IV. THE FIRST PRINT: $1.25
At this time, it was standard practice for publishers to do the word counts and page estimates and sizing. Prior to the press, they suggested typefaces. At Robert Brothers, Thomas Niles took exceptional care regarding the book design and covers of the books and often insisted on using original woodblocks for smaller editions. In this era, the presses and publishers acquired most of the paper from Tileston and Hollingsworth Company, and glazed paper from S.D. Warren and Co. of Boston.
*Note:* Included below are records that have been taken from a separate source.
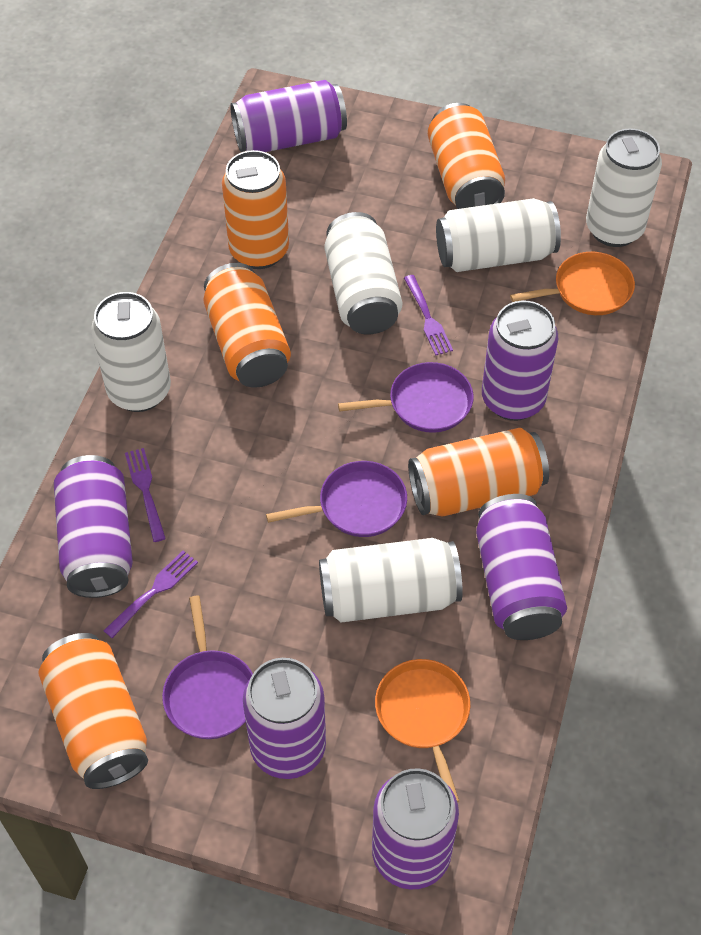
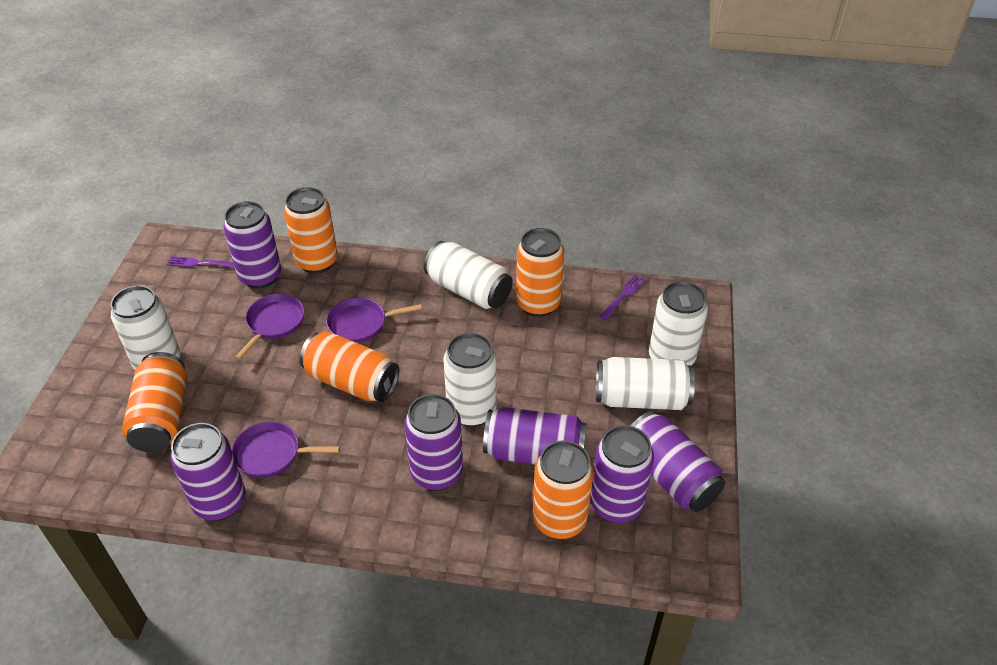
orange pan: 2 -> 0
purple fork: 3 -> 2

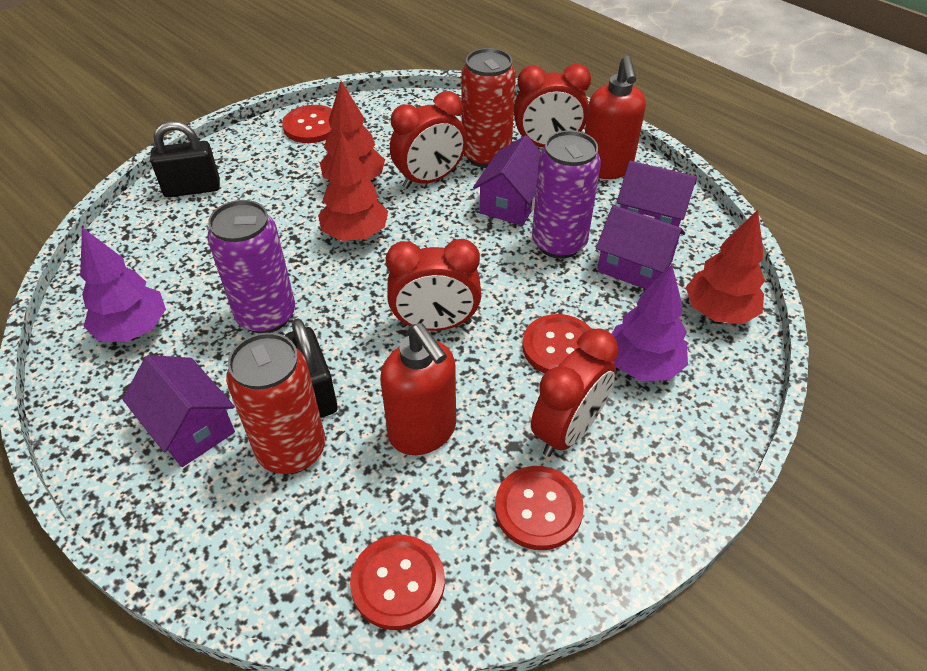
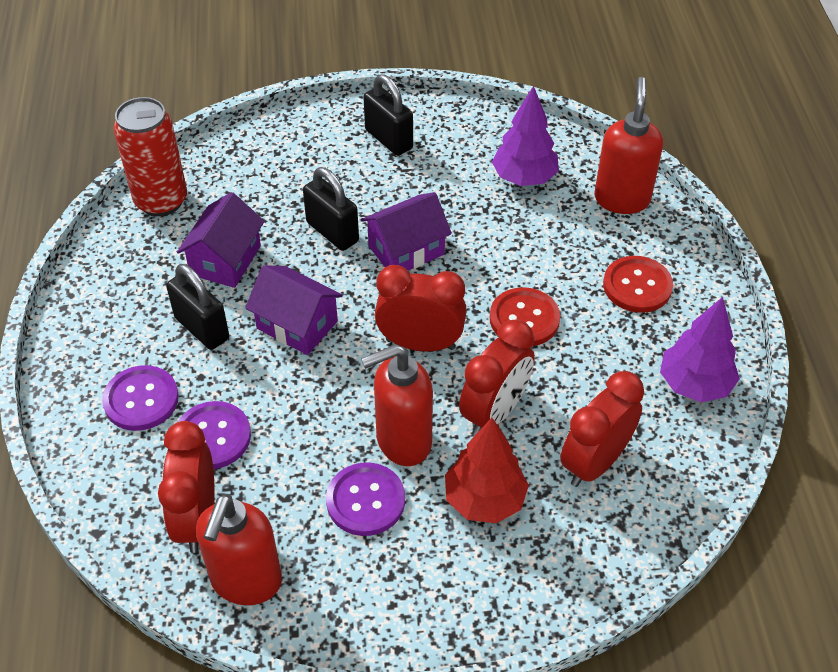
black padlock: 2 -> 3
purple button: 0 -> 3
purple can: 2 -> 0
purple house: 4 -> 3
red button: 4 -> 2
red can: 2 -> 1
red soap dispenser: 2 -> 3
red tree: 3 -> 1

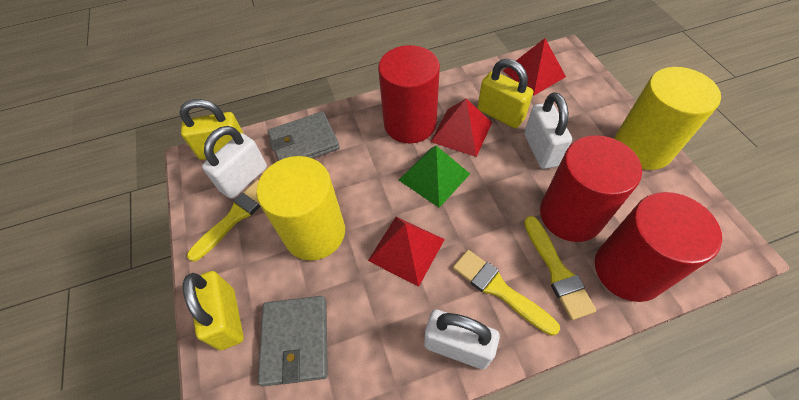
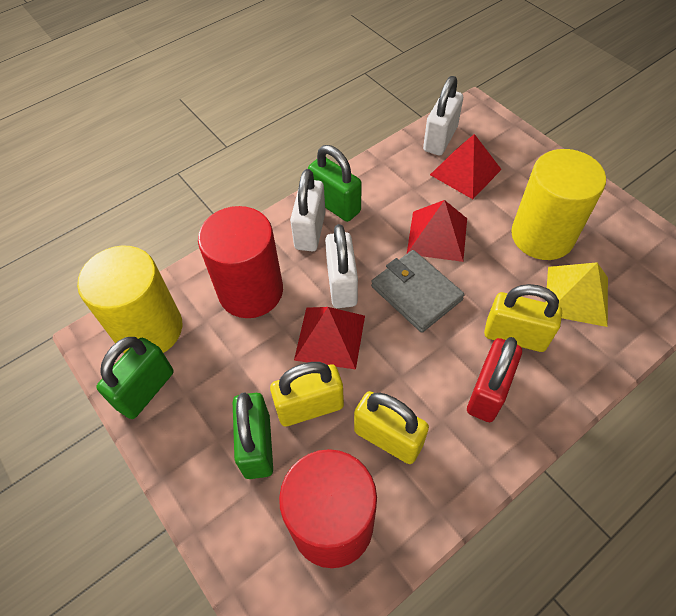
green padlock: 0 -> 3
green pyramid: 1 -> 0
grey wallet: 2 -> 1
red cylinder: 3 -> 2
red padlock: 0 -> 1
yellow brush: 3 -> 0
yellow pyramid: 0 -> 1

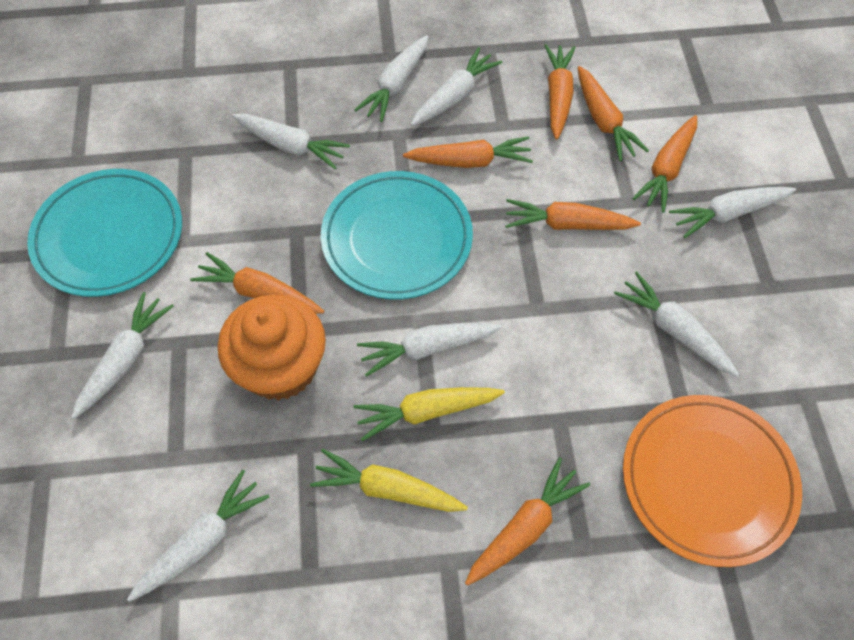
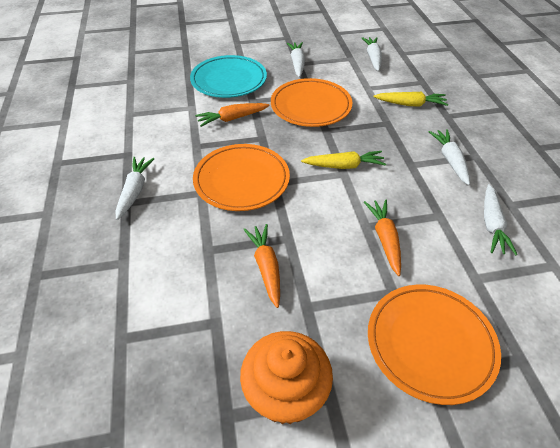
orange carrot: 7 -> 3
orange plate: 1 -> 3
turquoise plate: 2 -> 1
white carrot: 8 -> 5

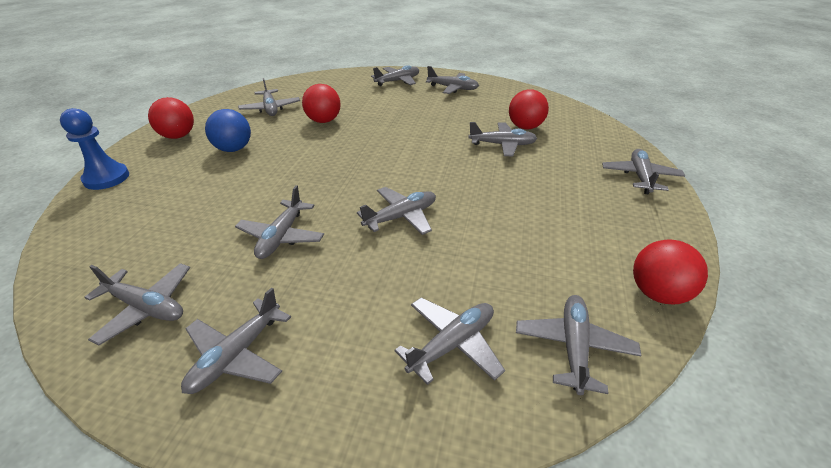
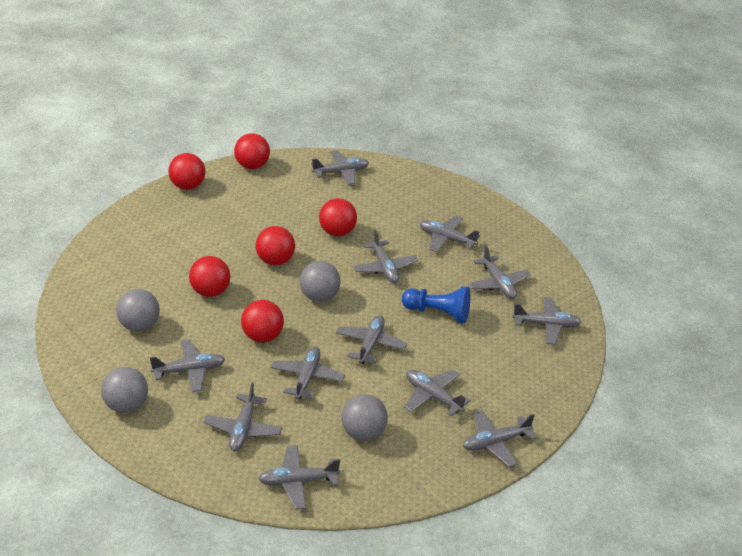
blue ball: 1 -> 0
grey ball: 0 -> 4
grey plane: 11 -> 12
red ball: 4 -> 6

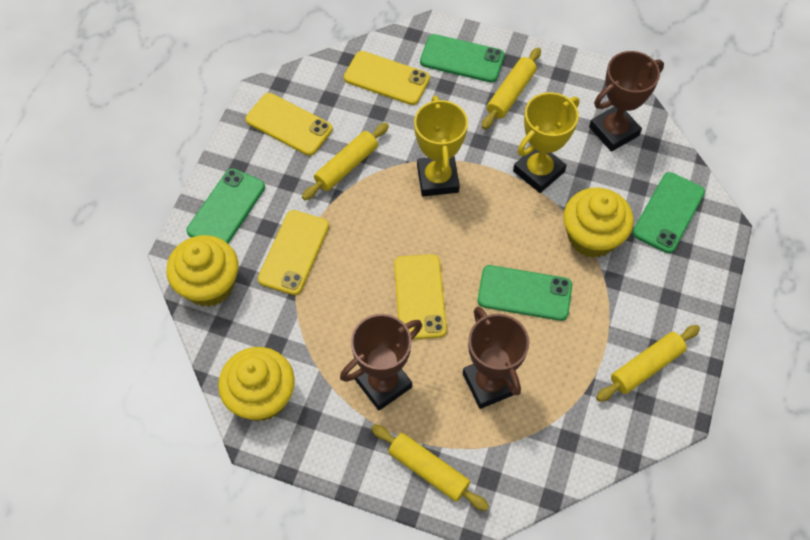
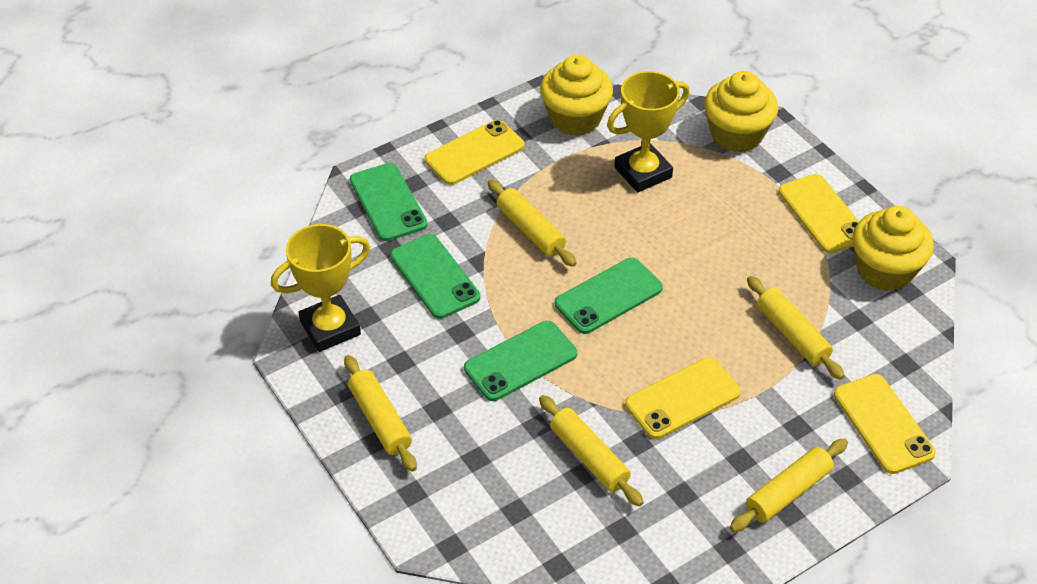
brown trophy: 3 -> 0
yellow rolling pin: 4 -> 5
For the visual composition of the actual book itself, one need only consult The Bibliography of American Literature, often used to verify true first editions. It offers detailed information about the pages, size, color, advertisements, and price, of the various printings. An authentic first edition (only Part One) has roughly 342 pages, and cover cloth of “green, purple, terra-cotta and Brown-coated end papers.” While later printings advertise Part Two (the conclusion of the story as many readers know it), the first printing did not include this as Alcott had not yet written Part Two and had no idea of the success that would follow. The original print had a list price of $1.25. Not all 1868 copies are first printings and as the Bibliography notes “Attempts have been made to forge both the title-page and the binding of Little Women, 1868. An example of the forgery has been deposited, as a matter of record, in the New York Public Library.” To recreate the vibrant gilded first copy handed to Jo March and bookending the film, production consulted Massachusetts-based bookbinder Devon Eastland to create period appropriate book props.
All of this is just a little bit of the background research necessary to get that ornate first copy of Little Women into the hands of Jo March at the end of the film.